Cutting Defense: Painful But Necessary

Spending cuts

If the debt commission fails, automatic spending cuts will slash defense. A new report, put out by the aerospace industry, claims that such an outcome could cost America a million jobs. Ackerman is unimpressed:

While there’s no doubt that defense cuts will mean job losses, there’s also no doubt that a report prepared for an industry so reliant on defense cash will paint a stark picture of what happens if that cash is threatened. Congressmembers looking to get reelected pay attention, since fighting for defense money as a jobs program is easier than making a case for what a sensible, appropriately funded defense strategy ought to be. That’s the problem with reports like these: They make it easy to ignore structural economic and defense problems and imply that all will be well if the cash keeps flowing.

Dylan Matthews takes a closer look at how much cutting defense would hurt the economy in the short term. Yglesias addressed this issue a couple of weeks ago:

I think our high level of spending on the national security state is very wasteful. We should have many fewer people designing and building military robots and many more working on household and industrial applications. We should have fewer soldiers and more police officers. But the good time to try to shift people out of one sector into another is when unemployment is low. 

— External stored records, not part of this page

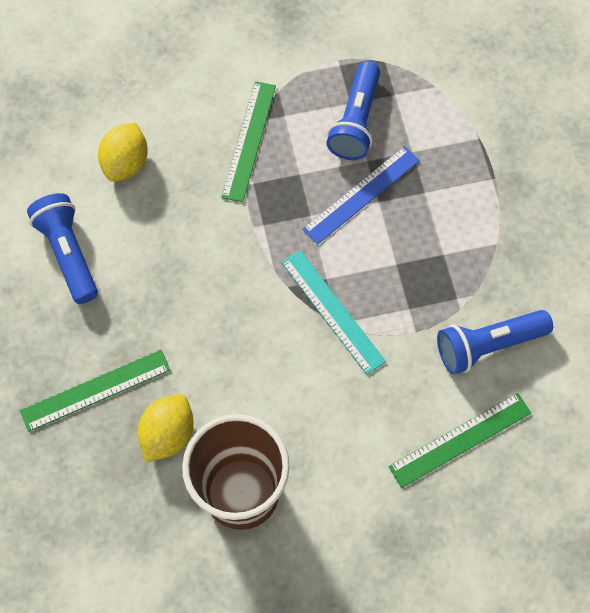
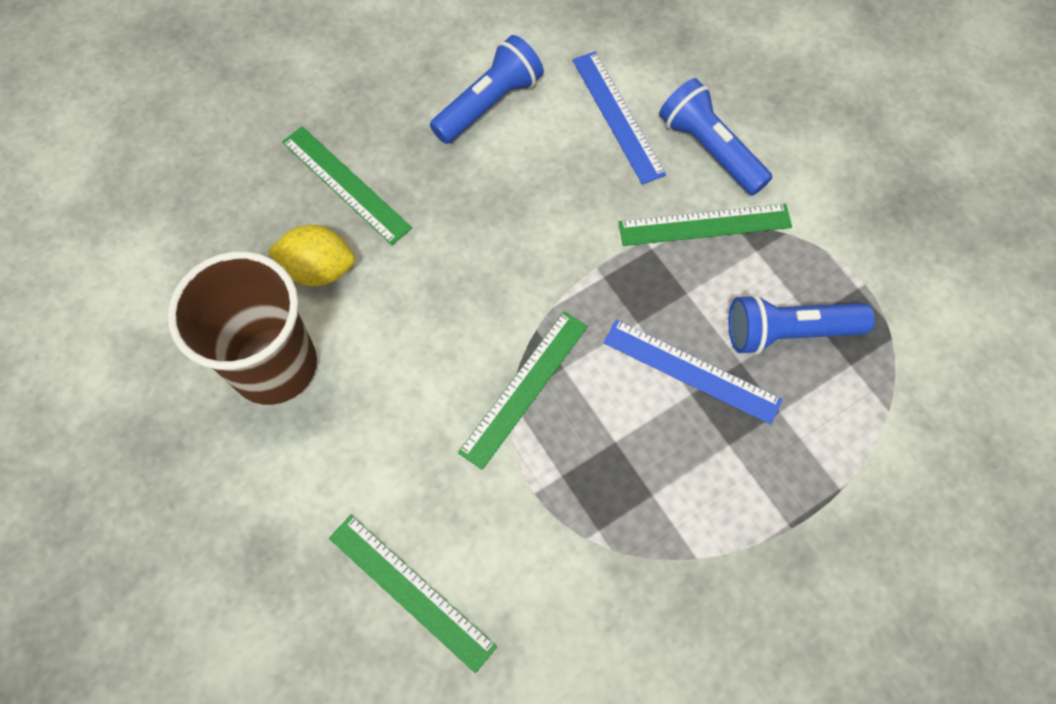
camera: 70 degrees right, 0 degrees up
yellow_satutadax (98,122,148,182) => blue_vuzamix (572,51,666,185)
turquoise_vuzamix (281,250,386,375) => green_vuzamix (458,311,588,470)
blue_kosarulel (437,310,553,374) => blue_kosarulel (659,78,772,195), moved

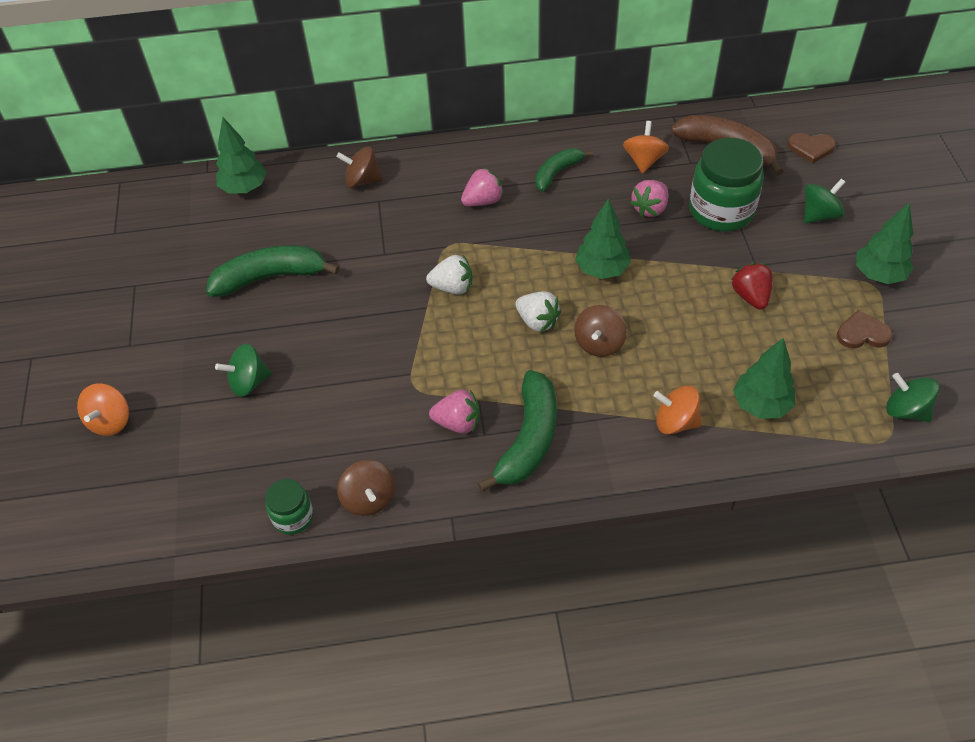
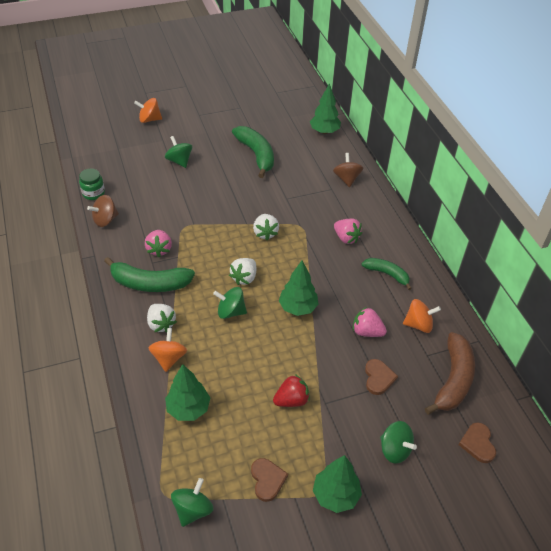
camera: 75 degrees right, 5 degrees down
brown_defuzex (574,305,627,357) => green_defuzex (213,287,247,319)
green_dalesax (689,138,764,232) => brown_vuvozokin (365,359,398,395)
nothing => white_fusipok (147,304,177,332)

(Chart: from a Mercatus Center report (pdf))

Victories In Libya

Marc Lynch is tired of all the negativity in current assessments of the war: 

[T]he intervention in Libya should be recognized as a success and real accomplishment for the international community.  The NATO intervention did save Libya’s protestors from a near-certain bloodbath in Benghazi. It did help Libyans free themselves from what was an extremely nasty, violent, and repressive regime.  It did not lead to the widely predicted quagmire, the partition of Libya, the collapse of the NTC, or massive regional conflagration.  It was fought under a real, if contestable, international legal mandate which enjoyed widespread Arab support. It did help to build — however imperfectly and selectively — an emerging international norm rejecting impunity for regimes which massacre their people.  Libya’s success did inspire Arab democracy protestors across the region. And it did not result in an unpopular, long-term American military occupation which it would have never seemed prudent to withdraw.

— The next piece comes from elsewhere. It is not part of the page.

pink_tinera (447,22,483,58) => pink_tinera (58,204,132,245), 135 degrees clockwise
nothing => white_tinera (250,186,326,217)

Richard Cleary pushes back against the “we attacked a friend” line:

Being an American “ally”—and this term is a stretch for Gaddafi’s regime—does not entitle one to butcher one’s own people, however. We agreed to do business with Gaddafi because of what Condoleezza Rice called a “strategic change of direction”; beginning with Tripoli’s giving up WMD aspirations, renouncing terrorism and compensating the families of victims of the Lockerbie bombing. These acts were never sufficient to absolve Gaddafi of future crimes. Rather, Gaddafi’s improved behavior was understood as the first steps of a new Libyan foreign policy.